The library contains five module types recently. The GlobalOptimizer, Clusterizer, LocalOptimizer, LineSearch and Gradient computing. They are function interfaces and can be implemented in many ways. It is possible to create new structural units and reimplement built in ones for new functionality. As shown on the figure the call hierarchy consists of the five modules.
Structure of implementation
The global optimizers purpose is to combine the sampling, local optimizer, clusterizer and any other algorithms in order to effectively find the global optimum of the objective function. It is the main algorithmic module.
The module groups samples around local optimums to decrease function evaluation count or to find the area which converges into the optimum.

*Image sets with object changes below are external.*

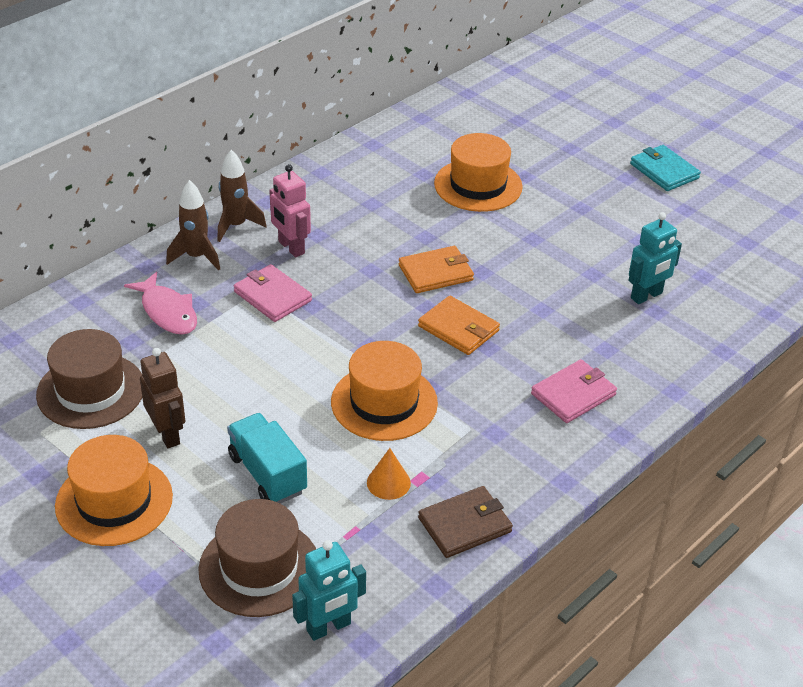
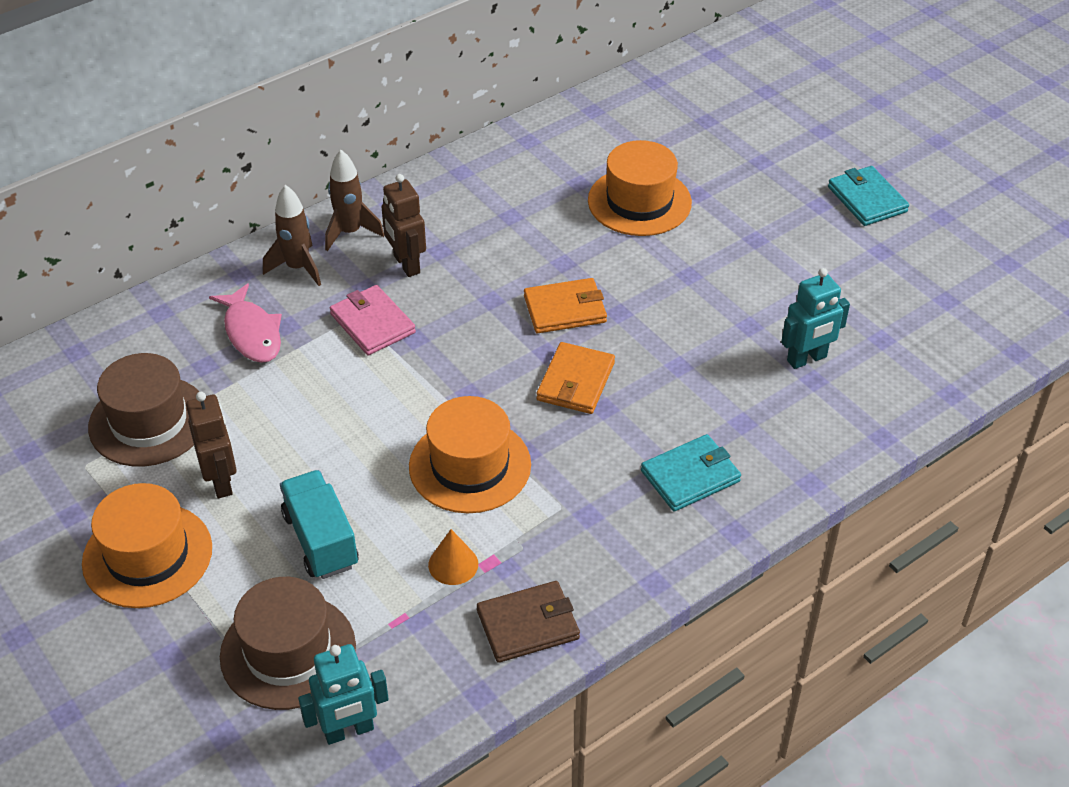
camera: 10 degrees right, 5 degrees up
(291, 247) = (406, 264): pink robot -> brown robot
(458, 328) = (575, 382): orange wallet -> orange wallet turned 60 degrees clockwise
(573, 394) = (690, 476): pink wallet -> turquoise wallet

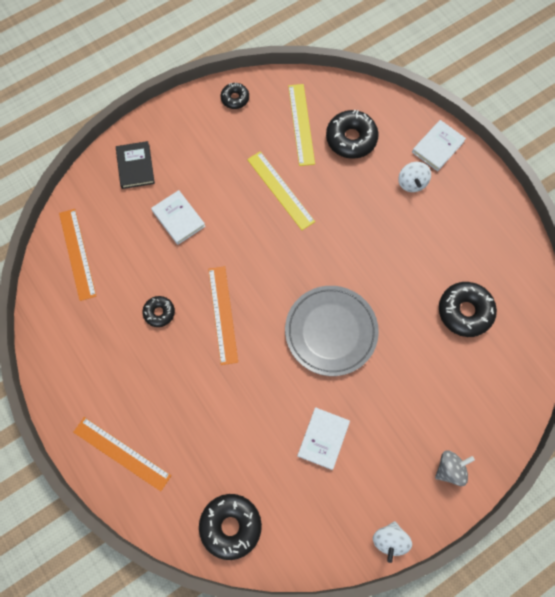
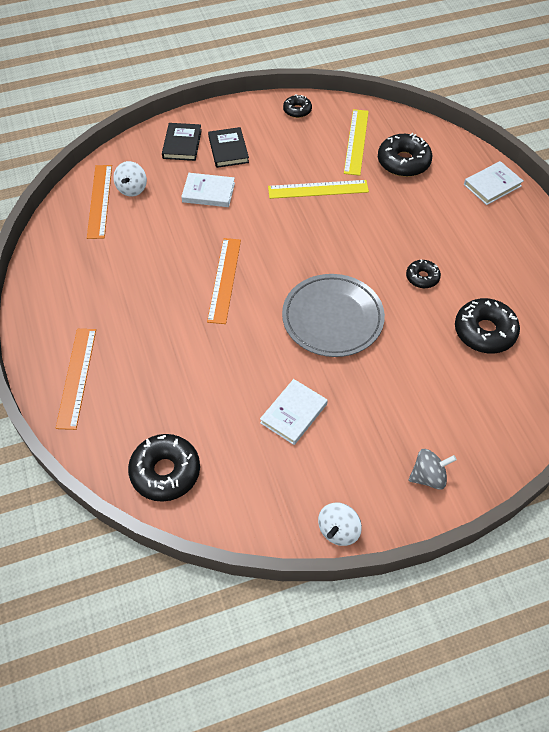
camera: 15 degrees right, 15 degrees down
(122, 453) = (76, 377): orange ruler -> orange ruler turned 45 degrees clockwise
(159, 313) = (161, 265): black donut -> black donut (422, 277)
(178, 218) = (208, 192): white book -> white book turned 60 degrees counterclockwise
(182, 163) = (228, 150): none -> black book
(280, 190) = (318, 189): yellow ruler -> yellow ruler turned 75 degrees counterclockwise
(412, 183) = (456, 209): white spinning top -> white spinning top (132, 189)

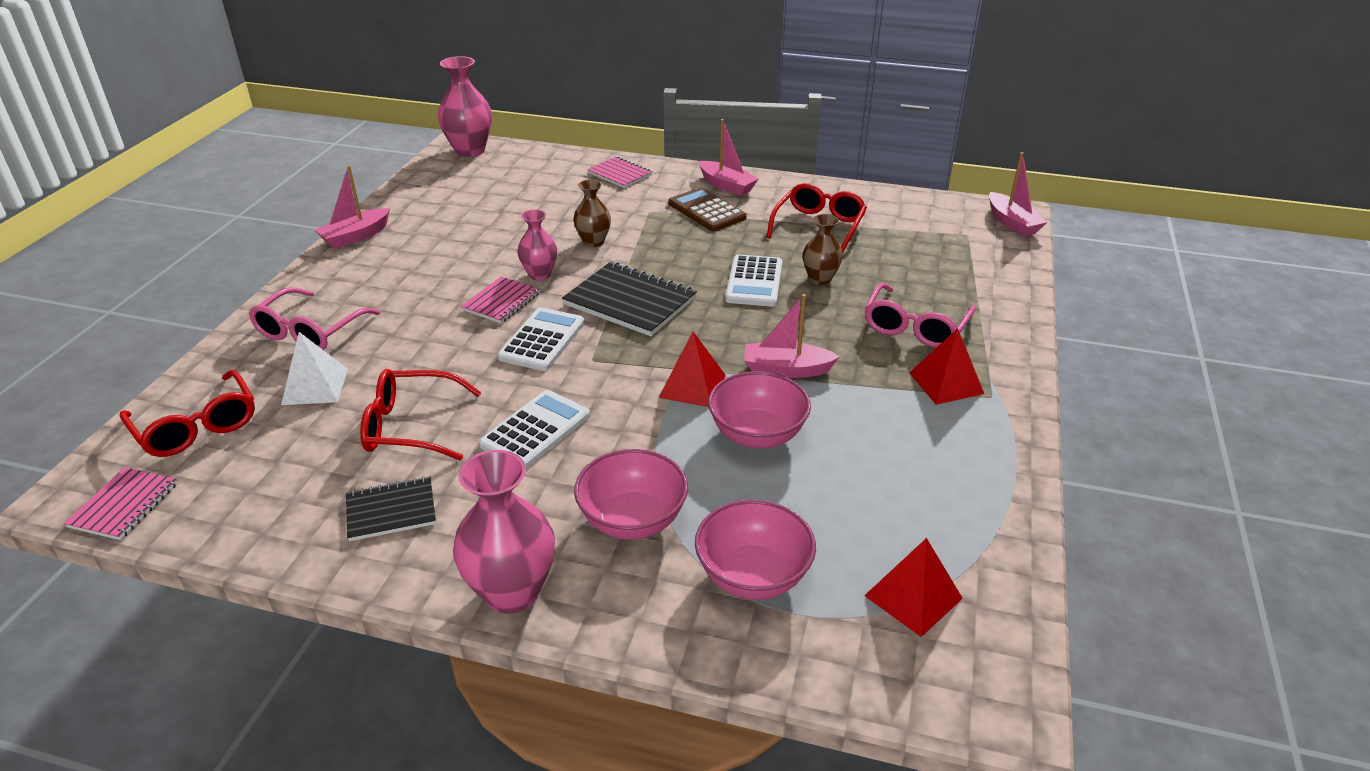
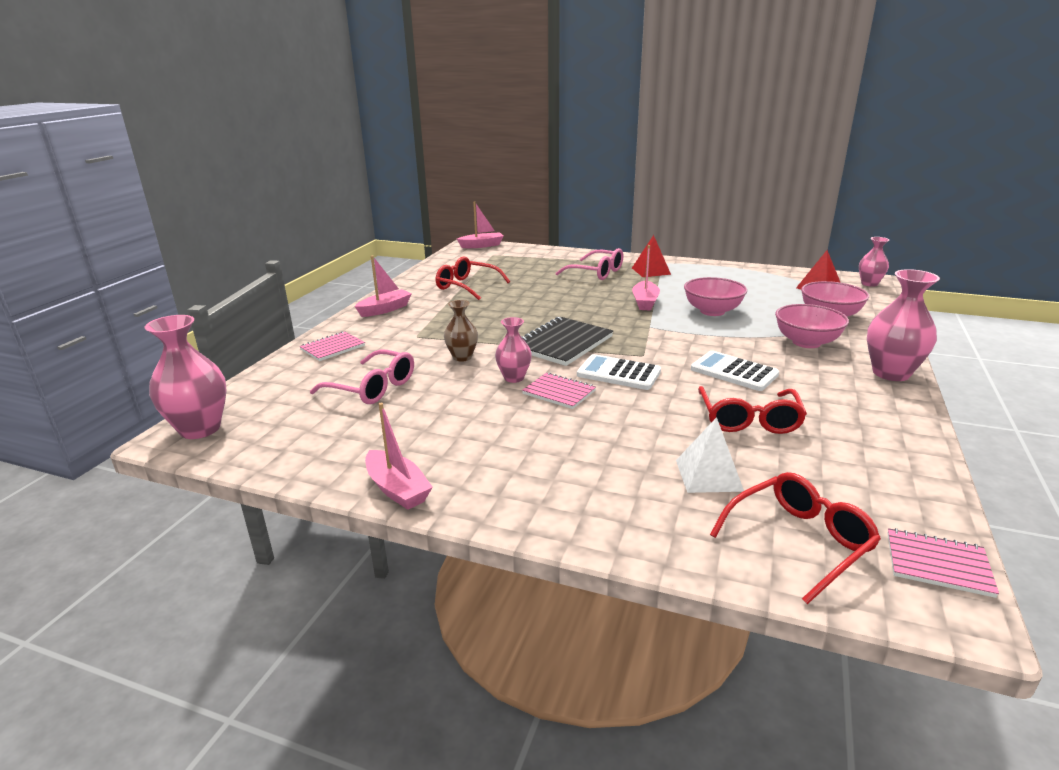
camera: 85 degrees left, 10 degrees down
(310, 331) = (612, 493): pink glasses -> pink glasses (373, 388)
(391, 511) = (849, 419): black notebook -> none
(692, 386) = (668, 326): red pyramid -> none
(706, 211) = (426, 317): brown calculator -> none
(754, 282) = (539, 306): white calculator -> none
(820, 279) = (539, 289): brown vase -> none
(973, 696) = (869, 284): none -> pink vase

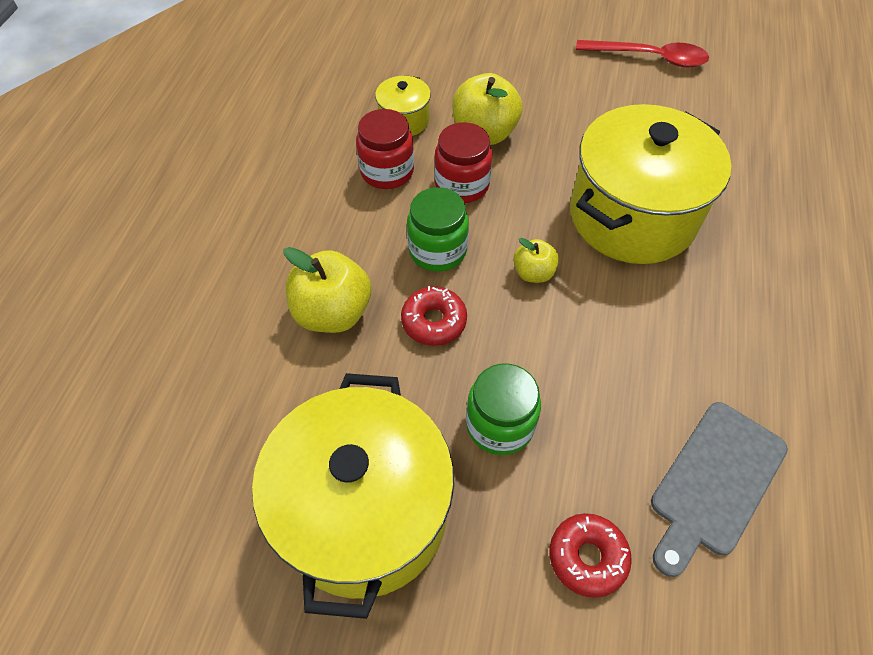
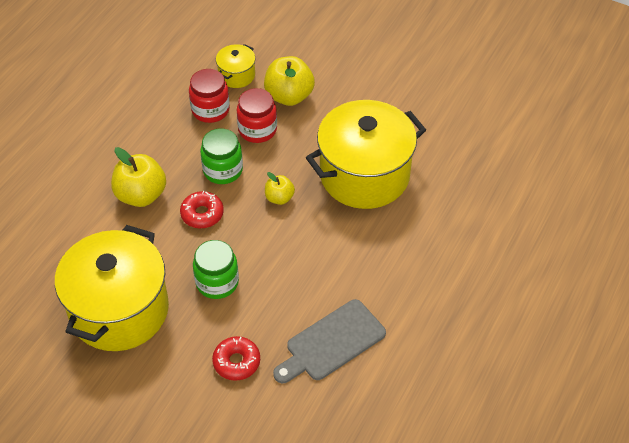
camera: 15 degrees right, 5 degrees down
(649, 58) = (439, 62): red spoon -> none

A local optimizer's goal is to find a local optimum near it's starting point. It can use the line search module and the gradient module in it's algorithm. All the implementations have to accept a starting point.
The line search is a special local optimizer, it optimizes in one dimension. The implementation must accept a starting point, a search direction in the n dimensional plane and a step length parameter.
The module approximates or calculates the exact gradient vector at a given point.
Every module type has its own package. Interchangeable implementations take place in the same packages while not compatible ones are separated. Even though the code separation is present, the algorithms may not work well with each other.
The implementation uses the so called "Builder" pattern which means that a builder class helps to instantiate the module implementation. The parameters can be set via the setter methods then a builder method checks the parameters and returns the new object.
Optimizer configurations are created from modules with dependency injection through builder classes.